GBS has two main treatments, both aimed at calming the immune attack on the nerves. The first is plasma exchange (sometimes called plasmapheresis), a procedure in which blood is drawn out of the body, the liquid portion containing harmful antibodies is removed and replaced, and the blood is returned. The second is intravenous immunoglobulin (IVIG), a concentrated dose of healthy antibodies collected from blood donors, infused over several days.

Both treatments work by reducing the autoimmune assault on the nerves. A meta-analysis comparing the two found that IVIG produced slightly lower disability scores than plasma exchange. IVIG works in part by flooding the system with normal antibodies that outcompete the harmful ones and by blocking the immune cells responsible for stripping away nerve insulation. In practice, many hospitals favor IVIG because it is easier to administer and does not require specialized blood-filtering equipment.
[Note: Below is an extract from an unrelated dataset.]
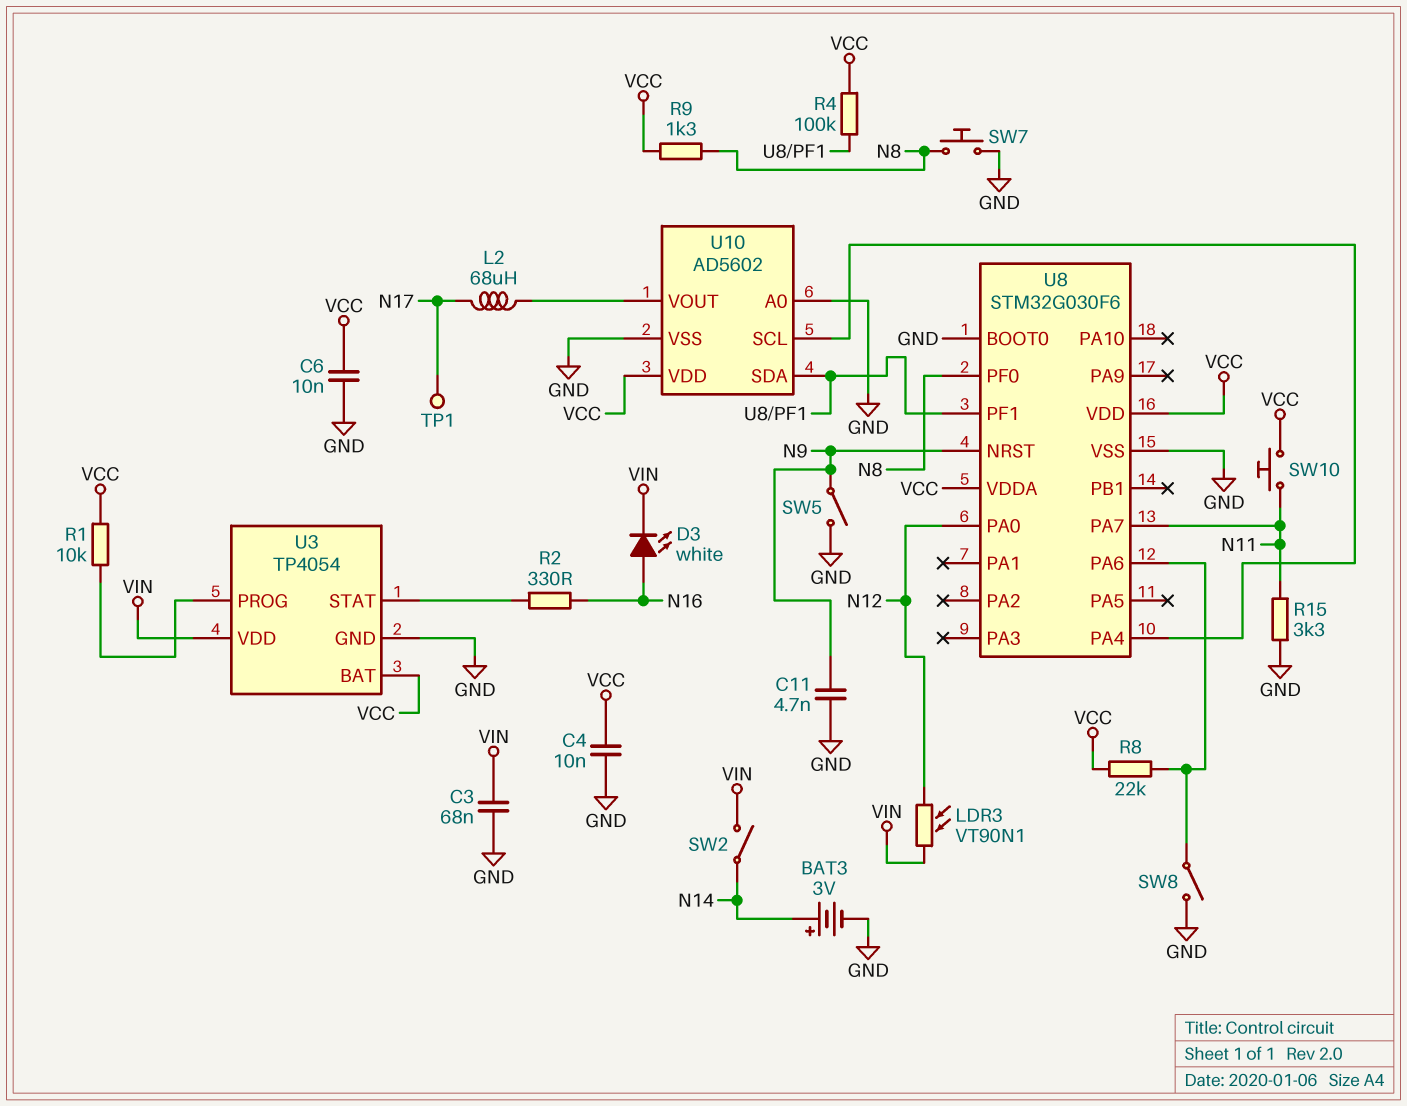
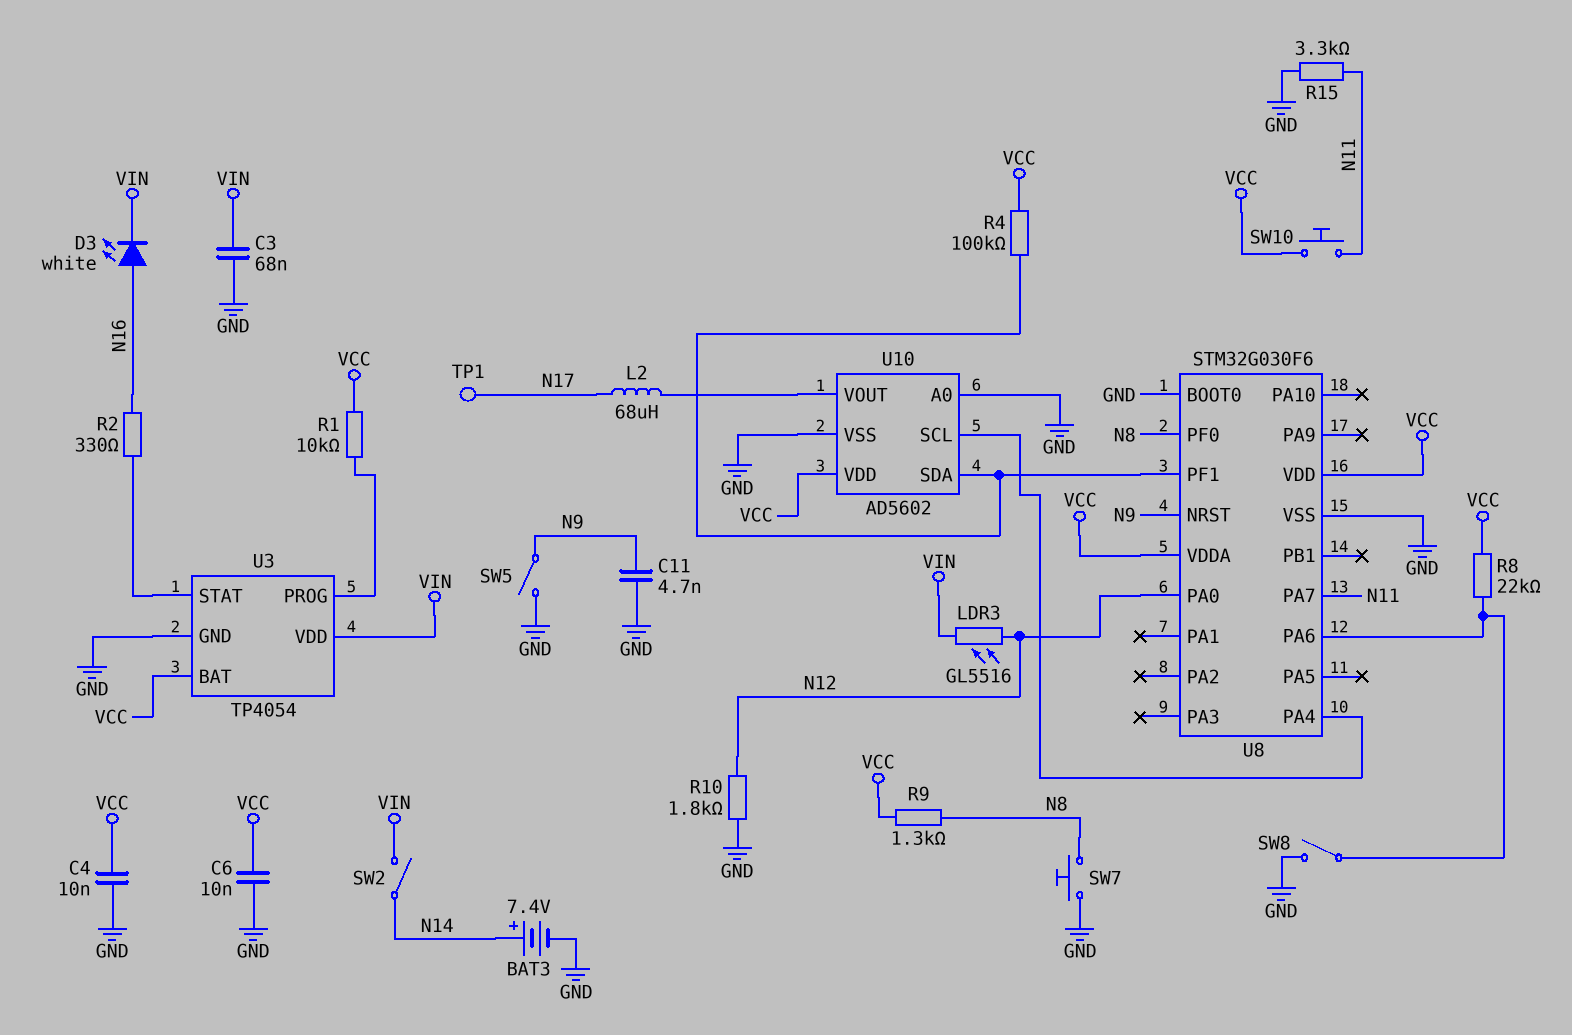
BAT3: 3V (plus N14, minus GND) -> 7.4V (plus N14, minus GND)
LDR3: VT90N1 (N12, VIN) -> GL5516 (N12, VIN)
R10: none -> 1.8k (GND, N12)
Neither treatment cures GBS instantly. They shorten the duration and severity of the attack, but recovery still takes time as damaged nerves slowly repair themselves.

Recovery and Long-Term Outlook

Recovery from GBS is slow and often incomplete. After the immune attack stops, nerves must regrow their insulating sheath or, in cases of deeper damage, regenerate the nerve fibers themselves. This process can take weeks, months, or more than a year.

Most people regain the ability to walk and return to daily life, but the numbers reveal that GBS leaves a lasting mark more often than many people expect. Between 10% and 35% of patients have noticeable residual weakness or sensory changes years later. About 20% are still unable to walk six months after diagnosis. Fatigue is one of the most commonly reported long-term complaints, even among those who appear to have made a full physical recovery. And 3% to 10% of patients die from complications, most often respiratory failure, blood clots, or infections acquired during hospitalization.

Rehabilitation plays a central role in recovery. Physical therapy typically begins while a person is still in the hospital and continues for months afterward, focusing on rebuilding strength, balance, and endurance. Many people describe the recovery process as a slow reversal of how the disease arrived: strength returns from the top down, with the legs and feet being the last to fully recover.